На следующий день почти все газеты вышли с заголовками «Забить кабанчика», «Куда мы катимся?». Широко цитировалось мое выступление в Думе, и шум поднялся изрядный. Зато этот вброс, который стоил мне испорченных отношений с Жириновским, оказался отличным пиаром. Про Штыря, банду Хлыста и прочее никто больше не вспоминал — они больше никому не были интересны. Я набросил дерьма на вентилятор общественного мнения, и дальше он крутился сам, разбрызгивая известную субстанцию во все стороны. Теперь писать про меня в плохом свете невыгодно никому. Это будет похоже на сведение счетов с настоящим патриотом. Дешево и гнило. Демократы всех мастей смотрели на меня волком, зато коммунисты поперли косяком, чтобы пожать руку и выразить полную поддержку. Даже предложили вступить в их фракцию. Лично Зюганов обхаживал меня, но я отказался.
Как-то даже стало известно, что это именно я инициатор закона об амнистии «октябристам». Наверное, слила Лариса. Черта помянешь, вот и он. Точнее, она.
— Ну, ты и дал вчера жару! — Хакамун забежала в мой кабинет без спроса, растрепанная, с газетой в руке.
Я привычно потянулся к «глобусу». Эх, так сопьюсь…
— Меня вчера не было, — горячо затараторила Лариса, — а тут пишут, что ты приложил демократов! Это правда? Жириновский решил пойти путем Руцкого и Хасбулатова? Ходят слухи, что вы хотите объявить Ельцину импичмент?
— Что⁈ Бред!
— А про кабанчика откуда узнал? — прищурилась она. — Эти слова всего несколько человек слышали. Сам понимаешь, такие люди не слишком болтливы. Егор Тимурович рвет и мечет. Его и без того население ненавидит, а тут ты ему такую свинью, точнее — ха-ха-ха — кабанчика, подложил!
— В кулуарах наслушался разного всякого, — вяло отбился я. — Там такое несут иногда, просто уши вянут.
— Ельцин подписал бумаги по амнистии, — торжествующе сказала Лариса. — Еще утром. Анпилова уже выпустили.
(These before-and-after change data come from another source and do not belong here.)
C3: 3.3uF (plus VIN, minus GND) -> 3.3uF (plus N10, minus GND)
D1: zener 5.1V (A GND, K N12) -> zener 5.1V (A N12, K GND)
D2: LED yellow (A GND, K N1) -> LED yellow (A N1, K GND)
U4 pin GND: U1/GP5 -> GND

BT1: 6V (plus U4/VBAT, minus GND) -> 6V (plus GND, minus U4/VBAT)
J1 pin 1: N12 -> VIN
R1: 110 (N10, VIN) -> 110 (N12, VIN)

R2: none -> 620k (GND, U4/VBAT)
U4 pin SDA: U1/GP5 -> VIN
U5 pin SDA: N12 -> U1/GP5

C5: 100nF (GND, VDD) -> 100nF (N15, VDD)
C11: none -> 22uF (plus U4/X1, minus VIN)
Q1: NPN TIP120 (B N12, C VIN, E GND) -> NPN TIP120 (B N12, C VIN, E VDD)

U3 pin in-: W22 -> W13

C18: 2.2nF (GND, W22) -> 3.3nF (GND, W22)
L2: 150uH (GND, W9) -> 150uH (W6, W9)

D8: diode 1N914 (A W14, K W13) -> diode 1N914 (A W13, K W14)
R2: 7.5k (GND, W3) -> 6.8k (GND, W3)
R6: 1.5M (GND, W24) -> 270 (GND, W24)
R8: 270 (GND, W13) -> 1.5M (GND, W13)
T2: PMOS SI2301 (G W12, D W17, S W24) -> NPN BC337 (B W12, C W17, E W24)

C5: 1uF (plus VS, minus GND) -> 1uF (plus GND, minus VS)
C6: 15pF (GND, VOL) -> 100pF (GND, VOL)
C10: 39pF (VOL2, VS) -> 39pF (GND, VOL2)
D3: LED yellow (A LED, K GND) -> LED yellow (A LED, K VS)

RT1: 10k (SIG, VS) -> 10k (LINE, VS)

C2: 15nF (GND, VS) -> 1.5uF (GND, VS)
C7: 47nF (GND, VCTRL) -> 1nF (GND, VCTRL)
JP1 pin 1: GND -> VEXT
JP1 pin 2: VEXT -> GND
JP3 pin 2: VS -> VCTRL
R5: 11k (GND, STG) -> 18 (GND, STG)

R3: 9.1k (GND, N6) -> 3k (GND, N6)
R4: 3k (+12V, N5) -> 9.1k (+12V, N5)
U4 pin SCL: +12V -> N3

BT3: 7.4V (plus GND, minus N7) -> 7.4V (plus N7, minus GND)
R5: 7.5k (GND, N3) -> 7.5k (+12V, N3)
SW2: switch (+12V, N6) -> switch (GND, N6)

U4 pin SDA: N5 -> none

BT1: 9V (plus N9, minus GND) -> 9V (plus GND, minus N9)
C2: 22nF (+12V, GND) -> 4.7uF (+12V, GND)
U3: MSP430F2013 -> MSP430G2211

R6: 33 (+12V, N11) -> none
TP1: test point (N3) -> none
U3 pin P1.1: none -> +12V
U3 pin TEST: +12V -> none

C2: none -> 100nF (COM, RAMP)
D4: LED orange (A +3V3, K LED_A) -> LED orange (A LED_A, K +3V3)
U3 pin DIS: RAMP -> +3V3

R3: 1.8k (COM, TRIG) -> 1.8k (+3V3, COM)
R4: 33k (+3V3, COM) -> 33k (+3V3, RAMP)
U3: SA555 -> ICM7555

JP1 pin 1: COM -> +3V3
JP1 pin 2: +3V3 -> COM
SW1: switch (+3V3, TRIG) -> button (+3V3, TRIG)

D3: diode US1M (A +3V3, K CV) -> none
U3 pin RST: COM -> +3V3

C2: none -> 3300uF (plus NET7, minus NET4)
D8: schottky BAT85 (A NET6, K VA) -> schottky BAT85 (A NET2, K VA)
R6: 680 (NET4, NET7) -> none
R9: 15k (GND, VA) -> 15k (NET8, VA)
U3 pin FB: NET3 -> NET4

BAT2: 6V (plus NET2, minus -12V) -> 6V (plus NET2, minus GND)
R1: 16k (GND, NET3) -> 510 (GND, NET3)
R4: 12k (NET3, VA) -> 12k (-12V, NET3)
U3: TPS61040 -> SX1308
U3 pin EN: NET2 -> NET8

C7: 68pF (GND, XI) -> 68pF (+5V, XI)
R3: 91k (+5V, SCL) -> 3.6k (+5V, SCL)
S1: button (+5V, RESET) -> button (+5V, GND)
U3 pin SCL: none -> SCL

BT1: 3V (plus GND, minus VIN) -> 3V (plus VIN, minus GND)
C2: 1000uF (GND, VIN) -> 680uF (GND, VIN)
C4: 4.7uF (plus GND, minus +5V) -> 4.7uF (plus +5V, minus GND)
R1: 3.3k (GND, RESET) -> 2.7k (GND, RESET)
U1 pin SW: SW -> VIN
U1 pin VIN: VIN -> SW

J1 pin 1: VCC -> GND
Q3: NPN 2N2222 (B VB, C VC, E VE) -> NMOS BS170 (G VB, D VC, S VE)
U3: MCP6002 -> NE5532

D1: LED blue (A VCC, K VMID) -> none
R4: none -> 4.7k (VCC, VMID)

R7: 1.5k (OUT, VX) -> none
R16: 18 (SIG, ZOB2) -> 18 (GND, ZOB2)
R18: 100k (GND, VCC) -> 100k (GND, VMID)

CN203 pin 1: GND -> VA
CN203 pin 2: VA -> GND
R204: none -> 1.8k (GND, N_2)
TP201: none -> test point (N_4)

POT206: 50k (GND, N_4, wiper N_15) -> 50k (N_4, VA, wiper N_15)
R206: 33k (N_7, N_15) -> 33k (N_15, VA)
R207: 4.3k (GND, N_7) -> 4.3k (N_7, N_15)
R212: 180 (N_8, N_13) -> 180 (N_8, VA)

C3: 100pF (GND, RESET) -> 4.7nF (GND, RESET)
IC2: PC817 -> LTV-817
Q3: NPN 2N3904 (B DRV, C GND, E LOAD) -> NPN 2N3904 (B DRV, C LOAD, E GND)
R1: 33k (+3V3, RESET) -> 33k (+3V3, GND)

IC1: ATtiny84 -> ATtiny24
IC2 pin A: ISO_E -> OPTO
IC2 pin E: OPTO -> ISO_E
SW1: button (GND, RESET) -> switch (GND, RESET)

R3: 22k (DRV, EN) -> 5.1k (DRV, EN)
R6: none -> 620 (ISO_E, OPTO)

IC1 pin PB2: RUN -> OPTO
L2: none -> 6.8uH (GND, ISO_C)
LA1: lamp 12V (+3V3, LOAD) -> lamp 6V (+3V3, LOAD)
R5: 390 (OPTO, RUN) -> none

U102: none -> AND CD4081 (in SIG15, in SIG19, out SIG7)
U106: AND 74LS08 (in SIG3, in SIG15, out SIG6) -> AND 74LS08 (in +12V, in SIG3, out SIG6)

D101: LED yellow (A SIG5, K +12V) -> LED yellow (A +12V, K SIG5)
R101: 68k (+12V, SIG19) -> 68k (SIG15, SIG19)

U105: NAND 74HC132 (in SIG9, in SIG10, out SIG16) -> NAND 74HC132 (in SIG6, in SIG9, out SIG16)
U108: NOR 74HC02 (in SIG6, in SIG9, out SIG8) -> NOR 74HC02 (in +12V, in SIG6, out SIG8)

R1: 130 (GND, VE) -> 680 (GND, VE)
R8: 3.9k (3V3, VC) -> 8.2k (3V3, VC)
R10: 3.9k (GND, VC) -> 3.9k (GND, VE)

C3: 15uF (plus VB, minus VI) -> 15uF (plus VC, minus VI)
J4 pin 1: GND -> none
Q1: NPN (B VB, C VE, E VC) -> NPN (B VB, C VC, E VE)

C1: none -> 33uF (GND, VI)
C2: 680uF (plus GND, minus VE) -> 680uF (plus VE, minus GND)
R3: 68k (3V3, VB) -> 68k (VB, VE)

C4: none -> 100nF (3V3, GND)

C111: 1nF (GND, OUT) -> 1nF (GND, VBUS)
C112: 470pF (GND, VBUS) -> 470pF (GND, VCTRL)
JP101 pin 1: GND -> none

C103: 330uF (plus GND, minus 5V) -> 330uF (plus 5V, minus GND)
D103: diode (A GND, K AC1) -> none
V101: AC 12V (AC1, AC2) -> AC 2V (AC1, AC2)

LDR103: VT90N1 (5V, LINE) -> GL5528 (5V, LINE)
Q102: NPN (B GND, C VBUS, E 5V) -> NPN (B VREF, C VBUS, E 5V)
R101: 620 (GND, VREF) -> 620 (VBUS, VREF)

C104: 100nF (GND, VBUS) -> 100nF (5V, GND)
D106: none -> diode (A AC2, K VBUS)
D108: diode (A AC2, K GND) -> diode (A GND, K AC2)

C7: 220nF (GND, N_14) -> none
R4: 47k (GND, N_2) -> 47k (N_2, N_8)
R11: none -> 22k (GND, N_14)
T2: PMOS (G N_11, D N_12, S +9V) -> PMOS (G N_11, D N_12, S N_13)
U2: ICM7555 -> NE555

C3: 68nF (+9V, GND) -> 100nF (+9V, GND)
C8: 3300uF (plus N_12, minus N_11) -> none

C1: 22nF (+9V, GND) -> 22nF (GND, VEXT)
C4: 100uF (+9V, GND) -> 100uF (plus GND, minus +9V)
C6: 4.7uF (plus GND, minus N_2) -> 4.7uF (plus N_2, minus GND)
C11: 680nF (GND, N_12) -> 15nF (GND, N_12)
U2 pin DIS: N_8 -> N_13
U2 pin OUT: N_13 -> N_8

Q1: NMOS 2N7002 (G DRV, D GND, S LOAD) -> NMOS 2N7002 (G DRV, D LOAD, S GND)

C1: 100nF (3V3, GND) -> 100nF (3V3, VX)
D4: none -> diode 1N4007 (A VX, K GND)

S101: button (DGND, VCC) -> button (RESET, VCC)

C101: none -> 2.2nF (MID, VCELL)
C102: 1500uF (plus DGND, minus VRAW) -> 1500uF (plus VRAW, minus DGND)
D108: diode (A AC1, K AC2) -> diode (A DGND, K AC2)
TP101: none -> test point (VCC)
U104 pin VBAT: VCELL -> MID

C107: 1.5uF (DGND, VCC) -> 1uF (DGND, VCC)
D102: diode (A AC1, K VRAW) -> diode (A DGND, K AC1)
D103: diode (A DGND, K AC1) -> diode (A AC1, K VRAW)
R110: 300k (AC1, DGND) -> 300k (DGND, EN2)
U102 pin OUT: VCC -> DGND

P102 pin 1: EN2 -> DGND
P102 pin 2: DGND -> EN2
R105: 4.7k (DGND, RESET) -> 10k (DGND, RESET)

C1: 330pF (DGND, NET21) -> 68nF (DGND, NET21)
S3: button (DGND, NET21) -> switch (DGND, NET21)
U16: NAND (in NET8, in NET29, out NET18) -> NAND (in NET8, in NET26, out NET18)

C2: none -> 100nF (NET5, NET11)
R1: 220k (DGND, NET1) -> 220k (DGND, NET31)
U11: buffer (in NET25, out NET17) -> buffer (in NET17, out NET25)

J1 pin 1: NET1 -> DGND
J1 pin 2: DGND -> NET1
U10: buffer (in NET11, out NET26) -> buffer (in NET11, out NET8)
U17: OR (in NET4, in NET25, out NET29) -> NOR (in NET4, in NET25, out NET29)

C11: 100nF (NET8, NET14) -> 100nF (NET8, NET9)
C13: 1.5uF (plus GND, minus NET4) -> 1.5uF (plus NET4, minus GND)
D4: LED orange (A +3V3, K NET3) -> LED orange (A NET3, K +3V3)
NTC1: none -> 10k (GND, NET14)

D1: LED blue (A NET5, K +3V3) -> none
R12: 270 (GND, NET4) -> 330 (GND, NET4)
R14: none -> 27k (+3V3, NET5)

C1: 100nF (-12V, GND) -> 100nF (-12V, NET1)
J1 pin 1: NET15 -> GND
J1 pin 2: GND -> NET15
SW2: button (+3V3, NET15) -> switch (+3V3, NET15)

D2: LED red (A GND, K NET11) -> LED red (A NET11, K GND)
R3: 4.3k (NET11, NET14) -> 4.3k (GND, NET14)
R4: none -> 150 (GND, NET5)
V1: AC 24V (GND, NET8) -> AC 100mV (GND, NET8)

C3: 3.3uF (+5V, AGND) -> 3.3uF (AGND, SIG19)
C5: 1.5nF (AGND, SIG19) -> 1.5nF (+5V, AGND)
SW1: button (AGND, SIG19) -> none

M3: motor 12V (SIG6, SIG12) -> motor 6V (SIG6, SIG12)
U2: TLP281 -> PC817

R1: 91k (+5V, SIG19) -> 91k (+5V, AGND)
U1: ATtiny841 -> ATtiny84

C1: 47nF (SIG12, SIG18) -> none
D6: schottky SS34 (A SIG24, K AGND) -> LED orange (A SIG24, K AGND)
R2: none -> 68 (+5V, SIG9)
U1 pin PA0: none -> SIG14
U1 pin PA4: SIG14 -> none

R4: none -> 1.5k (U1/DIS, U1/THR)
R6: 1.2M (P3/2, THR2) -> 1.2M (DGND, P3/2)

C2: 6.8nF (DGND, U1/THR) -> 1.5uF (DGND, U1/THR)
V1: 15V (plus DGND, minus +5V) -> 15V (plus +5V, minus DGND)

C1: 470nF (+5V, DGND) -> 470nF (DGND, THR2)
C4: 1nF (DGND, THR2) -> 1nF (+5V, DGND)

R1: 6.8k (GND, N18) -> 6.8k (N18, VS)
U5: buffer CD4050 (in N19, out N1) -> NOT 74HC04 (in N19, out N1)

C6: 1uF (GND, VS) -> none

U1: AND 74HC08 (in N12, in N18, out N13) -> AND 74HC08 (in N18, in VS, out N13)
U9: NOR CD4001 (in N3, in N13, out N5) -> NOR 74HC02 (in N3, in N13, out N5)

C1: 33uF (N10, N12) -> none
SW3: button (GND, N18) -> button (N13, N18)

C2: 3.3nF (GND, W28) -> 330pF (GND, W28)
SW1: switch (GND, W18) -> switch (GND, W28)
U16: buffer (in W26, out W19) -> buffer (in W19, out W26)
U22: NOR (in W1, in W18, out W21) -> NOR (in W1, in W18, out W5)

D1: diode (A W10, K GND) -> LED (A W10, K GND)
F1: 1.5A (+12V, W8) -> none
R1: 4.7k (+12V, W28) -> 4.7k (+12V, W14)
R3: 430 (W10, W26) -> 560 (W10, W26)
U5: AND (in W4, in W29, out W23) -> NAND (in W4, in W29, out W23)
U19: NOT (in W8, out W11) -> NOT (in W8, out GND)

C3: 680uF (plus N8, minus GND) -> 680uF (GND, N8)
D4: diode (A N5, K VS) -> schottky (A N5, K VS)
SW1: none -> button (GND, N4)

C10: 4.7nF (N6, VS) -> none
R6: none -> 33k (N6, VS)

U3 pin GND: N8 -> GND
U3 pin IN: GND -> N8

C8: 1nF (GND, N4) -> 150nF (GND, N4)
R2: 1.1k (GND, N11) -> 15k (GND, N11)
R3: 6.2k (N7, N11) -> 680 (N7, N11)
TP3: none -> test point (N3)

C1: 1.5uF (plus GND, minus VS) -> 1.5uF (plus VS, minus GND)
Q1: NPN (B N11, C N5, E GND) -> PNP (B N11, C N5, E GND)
Да… Виктор Иванович еще даст прикурить всей этой кремляди. К которой — я внутренне хохотнул — теперь тоже принадлежу. Небось, еще в 96-м попросят скинуться на «Голосуй или проиграешь». Впрочем, до 96-го надо еще дожить.
Пока я размышлял, Хакамун заперла дверь, задернула зачем-то шторы, а потом расстегнула молнию на юбке. Та начала медленно спадать по шелку чулок.